The Jazz Repertory Company Blog

The Jazz Repertory Company Blog
The Jazz Repertory Company Blog

Thursday 12 June 2014

When did these OAPs get so damn funky?

I’m off on a cruise ship next week.   In return for wheelbarrows of food, huge galvanised buckets of booze and trips to exotic places conducted at a pace that would suit a reasonably fit 80 year old (or clapped out 57 year old – i.e. me) I have to play my drums for a couple of hours for the terpsichorean pleasure of the passengers.



In a bizarre moment of eccentric design the club in which the band performs has given pride of place to the TV and shoved the band in the corner in front of the broom cupboard (at one point the designer had planned to put the loos behind the band area until it was pointed out that this may not be the best location).   

In another brilliant move they placed the band directly above the most expensive cabins and didn’t sound proof the floor so one bar of Dancing Queen and you wake ‘em all up.  I suggested a simple solution to this – which was give the de-luxe cabins to the band so they’re empty when we’re playing.  Oddly this brilliant idea was turned down.


Dancing Queen by Abba

Now once upon a time if you had a room full of OAPs you’d give them a waltz, a cha cha, a foxtrot, a dashing white sergeant and then start all over again and all was simple.  Then it all changed.  Those 70 year olds dozing off whilst you play Moon River were of course 20 year olds in mini skirts, skintight hipsters, Biba dresses and John Stephen of Carnaby Street striped suits and kinky boots.  This is alarming as this wasn’t supposed to happen to that generation and quite honestly I don’t recognise any of that swinging 60’s crowd amongst the comatose over 70’s.

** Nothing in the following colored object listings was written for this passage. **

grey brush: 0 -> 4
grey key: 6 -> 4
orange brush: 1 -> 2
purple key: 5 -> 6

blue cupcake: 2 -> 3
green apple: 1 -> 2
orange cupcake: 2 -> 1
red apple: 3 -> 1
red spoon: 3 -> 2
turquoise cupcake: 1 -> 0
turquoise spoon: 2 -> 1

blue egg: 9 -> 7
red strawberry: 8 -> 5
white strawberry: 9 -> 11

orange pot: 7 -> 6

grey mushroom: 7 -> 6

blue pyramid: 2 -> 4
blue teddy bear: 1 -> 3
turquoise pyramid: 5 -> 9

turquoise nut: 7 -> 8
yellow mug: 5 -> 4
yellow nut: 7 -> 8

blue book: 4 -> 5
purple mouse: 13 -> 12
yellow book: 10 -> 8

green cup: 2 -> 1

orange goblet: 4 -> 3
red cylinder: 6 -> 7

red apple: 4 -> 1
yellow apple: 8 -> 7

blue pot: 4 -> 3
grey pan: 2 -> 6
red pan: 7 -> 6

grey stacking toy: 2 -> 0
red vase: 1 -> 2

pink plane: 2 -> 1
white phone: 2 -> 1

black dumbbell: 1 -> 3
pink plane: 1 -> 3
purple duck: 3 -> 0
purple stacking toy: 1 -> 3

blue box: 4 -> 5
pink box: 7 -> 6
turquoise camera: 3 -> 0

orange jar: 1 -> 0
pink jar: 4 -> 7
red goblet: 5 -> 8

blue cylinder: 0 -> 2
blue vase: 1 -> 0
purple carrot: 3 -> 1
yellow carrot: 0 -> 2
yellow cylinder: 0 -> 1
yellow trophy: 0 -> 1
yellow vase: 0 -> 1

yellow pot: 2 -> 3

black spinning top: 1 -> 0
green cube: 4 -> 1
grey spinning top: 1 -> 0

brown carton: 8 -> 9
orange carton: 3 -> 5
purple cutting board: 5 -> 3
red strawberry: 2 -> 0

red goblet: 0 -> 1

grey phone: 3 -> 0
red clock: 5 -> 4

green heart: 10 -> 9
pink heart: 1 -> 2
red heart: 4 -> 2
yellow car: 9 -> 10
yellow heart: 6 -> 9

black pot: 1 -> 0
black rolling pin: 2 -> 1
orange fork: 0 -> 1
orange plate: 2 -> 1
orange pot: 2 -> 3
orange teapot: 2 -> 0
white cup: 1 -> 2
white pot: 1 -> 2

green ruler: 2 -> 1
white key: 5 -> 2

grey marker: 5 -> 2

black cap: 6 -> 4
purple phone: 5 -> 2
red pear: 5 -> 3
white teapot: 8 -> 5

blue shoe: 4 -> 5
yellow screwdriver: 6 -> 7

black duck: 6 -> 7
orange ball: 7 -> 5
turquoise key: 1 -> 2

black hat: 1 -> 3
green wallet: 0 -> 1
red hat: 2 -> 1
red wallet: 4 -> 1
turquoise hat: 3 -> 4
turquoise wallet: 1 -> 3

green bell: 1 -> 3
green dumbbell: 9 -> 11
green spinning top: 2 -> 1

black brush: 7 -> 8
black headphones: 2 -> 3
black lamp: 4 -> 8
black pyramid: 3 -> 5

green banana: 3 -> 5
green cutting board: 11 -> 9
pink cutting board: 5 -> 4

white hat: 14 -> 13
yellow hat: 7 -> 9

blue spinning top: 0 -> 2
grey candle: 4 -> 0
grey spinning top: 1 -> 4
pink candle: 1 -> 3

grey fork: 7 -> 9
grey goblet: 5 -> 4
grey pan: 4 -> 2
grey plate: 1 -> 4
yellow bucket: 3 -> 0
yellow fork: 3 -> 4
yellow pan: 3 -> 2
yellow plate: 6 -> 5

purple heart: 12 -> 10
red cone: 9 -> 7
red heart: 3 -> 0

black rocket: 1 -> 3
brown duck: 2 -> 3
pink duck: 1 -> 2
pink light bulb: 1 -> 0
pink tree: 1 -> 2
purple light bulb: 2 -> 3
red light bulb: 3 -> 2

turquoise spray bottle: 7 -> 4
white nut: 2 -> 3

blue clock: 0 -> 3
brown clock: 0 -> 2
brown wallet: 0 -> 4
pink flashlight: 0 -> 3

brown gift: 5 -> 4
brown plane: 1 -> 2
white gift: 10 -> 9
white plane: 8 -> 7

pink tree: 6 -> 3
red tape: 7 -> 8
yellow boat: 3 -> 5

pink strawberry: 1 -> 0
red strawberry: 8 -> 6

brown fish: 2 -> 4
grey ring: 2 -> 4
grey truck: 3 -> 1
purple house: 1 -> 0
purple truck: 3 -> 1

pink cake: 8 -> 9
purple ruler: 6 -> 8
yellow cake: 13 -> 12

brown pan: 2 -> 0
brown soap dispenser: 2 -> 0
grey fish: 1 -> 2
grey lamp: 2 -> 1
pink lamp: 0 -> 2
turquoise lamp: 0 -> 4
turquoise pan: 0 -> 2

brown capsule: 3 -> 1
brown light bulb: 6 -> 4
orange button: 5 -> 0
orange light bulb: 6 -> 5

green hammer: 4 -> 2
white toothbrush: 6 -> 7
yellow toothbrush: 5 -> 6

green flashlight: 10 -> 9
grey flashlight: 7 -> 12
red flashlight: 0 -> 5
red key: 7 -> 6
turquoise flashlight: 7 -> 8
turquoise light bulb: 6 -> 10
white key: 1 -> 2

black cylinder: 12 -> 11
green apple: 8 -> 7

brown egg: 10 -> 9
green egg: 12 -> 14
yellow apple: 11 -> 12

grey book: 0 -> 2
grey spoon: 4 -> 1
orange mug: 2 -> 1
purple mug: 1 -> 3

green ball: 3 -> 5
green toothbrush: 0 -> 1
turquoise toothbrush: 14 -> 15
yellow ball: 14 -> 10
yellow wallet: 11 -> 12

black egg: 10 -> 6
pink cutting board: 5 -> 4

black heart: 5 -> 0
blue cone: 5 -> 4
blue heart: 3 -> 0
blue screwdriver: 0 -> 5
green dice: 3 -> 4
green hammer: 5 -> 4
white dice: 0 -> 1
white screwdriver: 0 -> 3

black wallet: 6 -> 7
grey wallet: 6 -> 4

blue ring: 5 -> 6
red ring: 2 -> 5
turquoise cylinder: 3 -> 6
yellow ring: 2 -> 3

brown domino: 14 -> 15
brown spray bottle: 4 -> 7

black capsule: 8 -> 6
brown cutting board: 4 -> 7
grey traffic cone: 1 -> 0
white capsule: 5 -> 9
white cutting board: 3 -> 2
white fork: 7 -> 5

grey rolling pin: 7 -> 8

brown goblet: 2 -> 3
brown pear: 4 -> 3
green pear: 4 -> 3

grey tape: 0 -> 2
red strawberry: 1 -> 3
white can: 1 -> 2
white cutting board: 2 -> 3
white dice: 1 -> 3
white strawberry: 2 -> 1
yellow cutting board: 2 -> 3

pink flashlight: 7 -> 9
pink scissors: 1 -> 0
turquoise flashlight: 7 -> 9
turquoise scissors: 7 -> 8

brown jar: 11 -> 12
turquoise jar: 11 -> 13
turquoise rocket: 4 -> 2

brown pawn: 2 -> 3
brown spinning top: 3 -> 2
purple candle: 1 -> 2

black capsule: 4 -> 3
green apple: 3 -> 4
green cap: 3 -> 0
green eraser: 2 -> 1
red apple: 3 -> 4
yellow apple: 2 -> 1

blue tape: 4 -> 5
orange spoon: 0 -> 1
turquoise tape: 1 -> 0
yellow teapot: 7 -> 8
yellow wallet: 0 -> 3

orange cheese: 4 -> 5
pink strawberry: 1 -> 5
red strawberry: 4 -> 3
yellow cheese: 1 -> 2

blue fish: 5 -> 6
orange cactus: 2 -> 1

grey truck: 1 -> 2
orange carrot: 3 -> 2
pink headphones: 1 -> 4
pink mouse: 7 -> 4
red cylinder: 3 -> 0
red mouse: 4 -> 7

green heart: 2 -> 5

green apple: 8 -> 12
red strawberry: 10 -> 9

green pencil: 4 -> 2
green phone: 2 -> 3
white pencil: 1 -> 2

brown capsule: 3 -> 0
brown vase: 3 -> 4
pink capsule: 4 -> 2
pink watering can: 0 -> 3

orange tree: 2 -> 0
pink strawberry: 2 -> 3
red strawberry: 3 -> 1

But then you get fed up with the empty dance floor, crack into I can’t Get No Satisfaction and bloody hell, they’re all over the place.  Then it’s the funky chicken, the mashed potato, the hucklebuck, the hippy hippy shake.  And then the ship’s doctor is called, the dance floor closed with incident tape and the band can finally go to bed.  When did these OAPs get so damned funky?